Массовой моторизации мы обязаны тем, что во всех уголках страны теперь одинаковый автомобильный ландшафт. Различия между городом и деревней, которые существовали до середины XX века, начали исчезать. Города выдыхались, а приветливые деревни превращались в безликие пригороды с въездными и объездными дорогами. Массовая моторизация сделалась идеологией немецкого государства.
В 1955 году на свет появился первый миллион фольксвагенских «жуков», и с тех пор количество легковых машин непрерывно растет. В 1958 году на немецких дорогах было 3,1 миллиона машин, а через пять лет — уже 7,3 миллиона. В 1978 году была превышена 20-миллионная отметка, а в 1986-м все население старой Федеративной Республики могло с комфортом разместиться на передних сиденьях более 30 миллионов машин. Наконец, в 2004 году автомобильный парк Германии насчитывал 54 миллиона транспортных средств.
Параллельно росло число дорог и крупных магистралей. В шестидесятых годах при поддержке широкой общественности Гельмут Шмидт заявил: «Каждый немец должен иметь возможность приобрести машину. А мы должны построить ему дороги». В 1977 году по распоряжению Министерства путей сообщения в силу вступила «Координационная программа инвестиций в строительство федеральных транспортных дорог», которая поставила цель, с той поры преследуемую тремя главными немецкими партиями: расстояние от любого жилого дома до ближайшего шоссе не должно было превышать 25 километров. Привязка к шоссе стала одним из основных прав немецких граждан.

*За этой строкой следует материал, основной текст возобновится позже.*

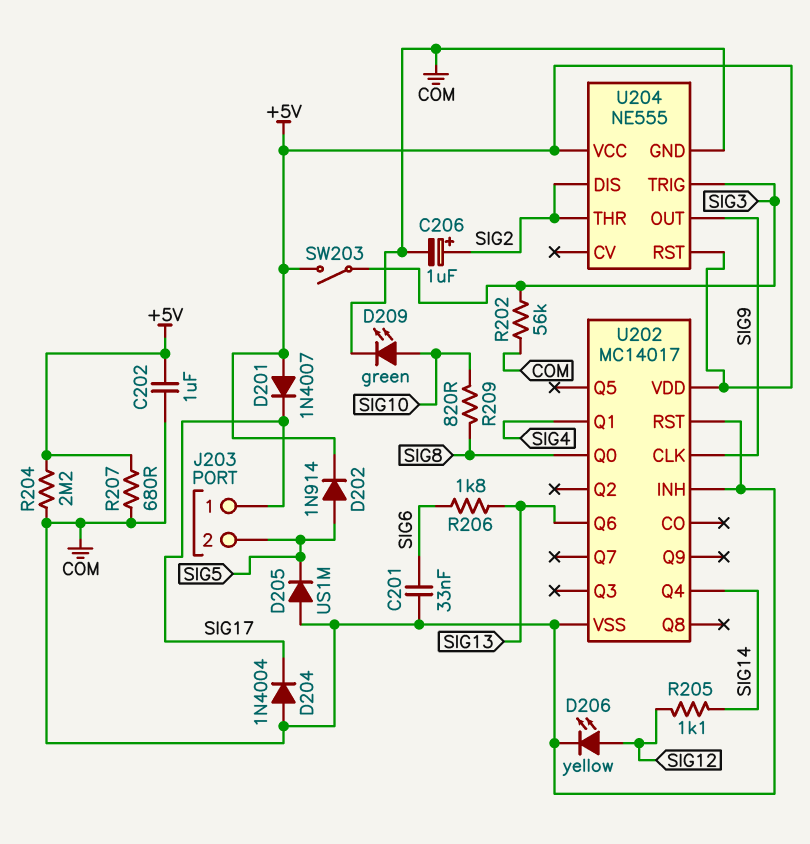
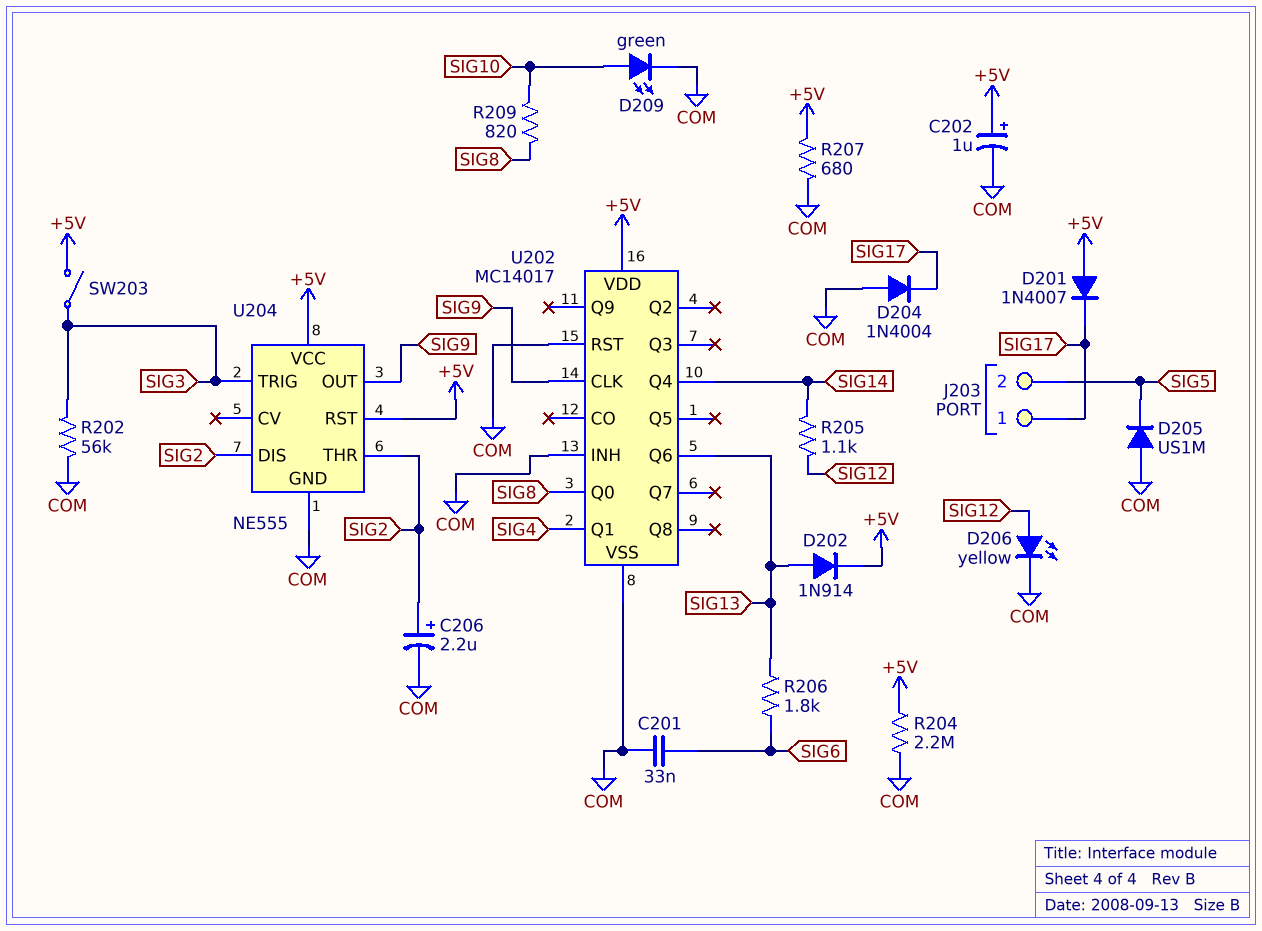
C202: 1uF (+5V, COM) -> 1uF (plus +5V, minus COM)
C206: 1uF (plus SIG2, minus COM) -> 2.2uF (plus SIG2, minus COM)
D202: diode 1N914 (A SIG5, K +5V) -> diode 1N914 (A SIG13, K +5V)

Подобная политика привела к тому, что в Германии число машин на 5 миллионов превышает число домашних хозяйств. За дом надо выплачивать стоимость аренды или кредит, который под покупку машины дается на куда более выгодных условиях. А так как от выбора марки и модели ничего не меняется, то обычно берут самые новые: в сельской местности, где асфальтом покрыта каждая тропинка, а самый крутой подъем — въезд в ворота собственного двухместного гаража, приобретают полноприводные машины; а в городе — самый длинный лимузин, на котором по вечерам можно изучать улицы и районы родного города в поисках удобного места для парковки; наконец, юноши, у которых еще молоко на губах не обсохло, покупают двухместный спортивный автомобиль, чтобы можно было поехать за город с друзьями — разумеется, если у тех тоже есть машина.
То, что машины нужны лишь для транспортировки тяжелых, громоздких вещей или перевозки людей, некоторым автовладельцам даже не приходит в голову. Машины уже воспринимаются не только как любимые игрушки, они стали полноправными членами семьи. Грустная шутка из рекламы «опеля» лучше всего иллюстрирует этот парадокс. За рулем сидит улыбающийся мужчина лет тридцати пяти в коричневом вельветовом костюме, наискосок от него, на детском сиденьице, — ребенок, его сын.
—Пап, ты бы променял меня на машину? — спрашивает мальчик.
—Нет, Филипп. То есть Оливер. То есть как там тебя... Михаэль!